In March 2020, the FDA issued a final rule mandating graphic warnings for cigarette packaging. These warnings would take up a significant percentage of the space on the packaging and would feature gruesome images in addition to text. RJ Reynolds, an American tobacco company, challenged the rule on First Amendment grounds. It argued that mandating such warnings violated its free speech rights by forcing it to act as a billboard for the government’s anti-smoking message. The FDA argued in defense of the rule that such warnings are permissible under a Supreme Court decision called Zauderer v. Office of Disciplinary Counsel (1985).
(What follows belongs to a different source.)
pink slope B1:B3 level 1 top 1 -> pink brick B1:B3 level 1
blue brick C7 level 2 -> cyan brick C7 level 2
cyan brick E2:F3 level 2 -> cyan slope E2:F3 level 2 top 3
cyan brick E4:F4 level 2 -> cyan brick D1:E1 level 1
In that case, the Supreme Court established a more lenient standard of review for “purely factual and uncontroversial” compelled disclosures.
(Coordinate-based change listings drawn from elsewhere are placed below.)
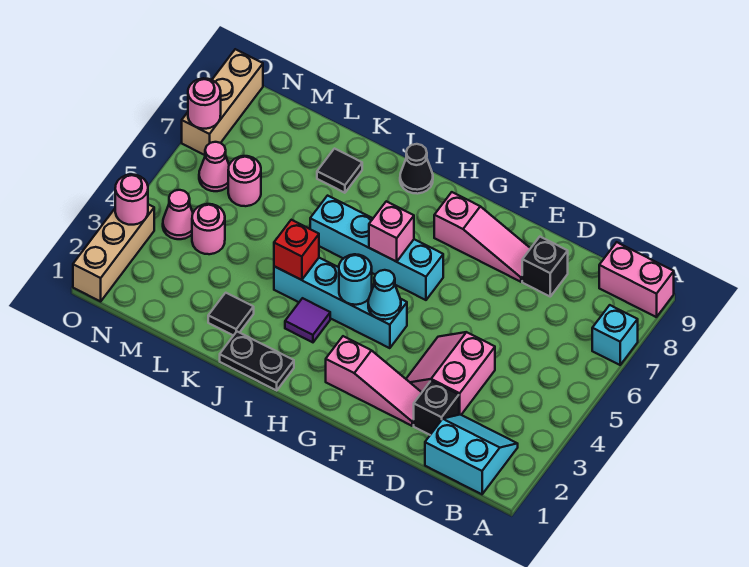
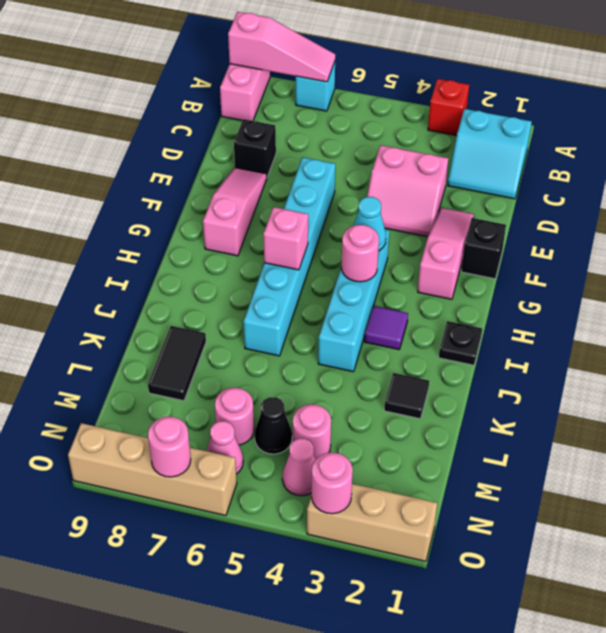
none -> pink slope A7:A9 level 2 top 9
cyan slope B1:C2 level 1 top 1 -> cyan slope B1:C2 level 1 top B
black brick D2 level 1 -> black brick F1 level 1
cyan brick G6:J6 level 1 -> cyan brick E6:J6 level 1
cyan round brick H4 level 2 -> pink round brick H4 level 2
black plate I1:J1 level 1 -> black plate I1 level 1
black cone I9 level 1 -> black cone M5 level 1
red brick J4 level 2 -> red brick A3 level 1
black tile K8 level 1 -> black tile K8:L8 level 1
tan brick O7:O9 level 1 -> tan brick O6:O9 level 1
Although a federal district court agreed with RJ Reynolds, the Fifth Circuit reversed, siding with the FDA and finding that the disclosures were justified under the Zauderer standard. Now RJ Reynolds has asked the Supreme Court to take the case, and Cato has filed an amicus brief supporting that petition.

In our brief, we argue that the Supreme Court should take this case to clarify the limits of Zauderer. In Zauderer itself, the Court permitted the government to compel speech to cure potentially deceptive advertisements. However, the lower courts have since expanded Zauderer to justify compelled speech in many other contexts, provided that the disclosure furthers a supposedly substantial government interest such as “the consumer’s right to know.” As we argue, Zauderer’s reasoning only makes sense when a disclosure is necessary to combat deception, and the Supreme Court should explicitly hold that Zauderer does not apply when there is no risk of deception.
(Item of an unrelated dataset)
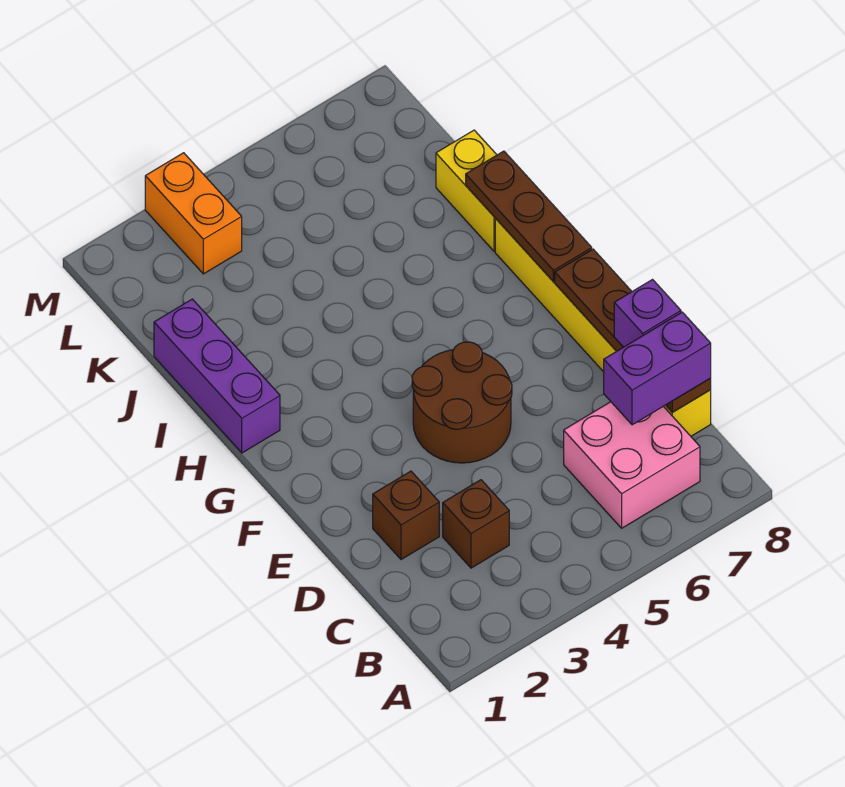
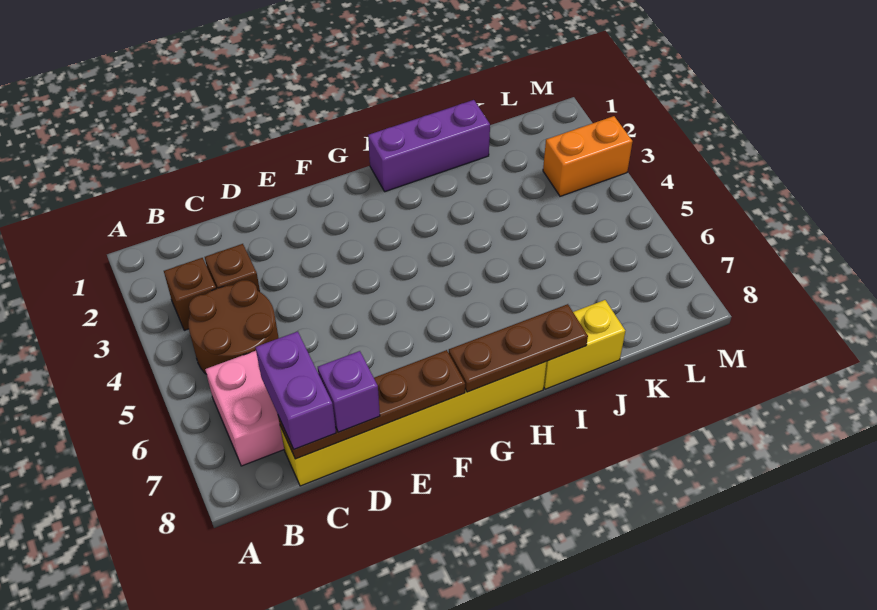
brown brick D2 level 1 -> brown brick B3 level 1
brown round brick E4:F5 level 1 -> brown round brick B4:C5 level 1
Our brief explains that it is dangerous to give the government a free-floating power to use private property to spread the government’s message. Often, that message will reflect the political persuasions of whichever party is currently in power. When such disclosures are justified by nothing more than an interest in consumer education, there is no limit to what messages the government can impose.

The Supreme Court has held time and again that the First Amendment protects both the right to speak and the right not to speak. And that right does not disappear when a business is engaged in the marketplace. Expanding Zauderer risks putting any disfavored business in the government’s crosshairs as a potential tool to spread the government’s preferred viewpoint, inflicting a First Amendment injury on that business in the process. The Supreme Court should take this case and put a stop to the worrying trend of government commandeering private property to spread its own message.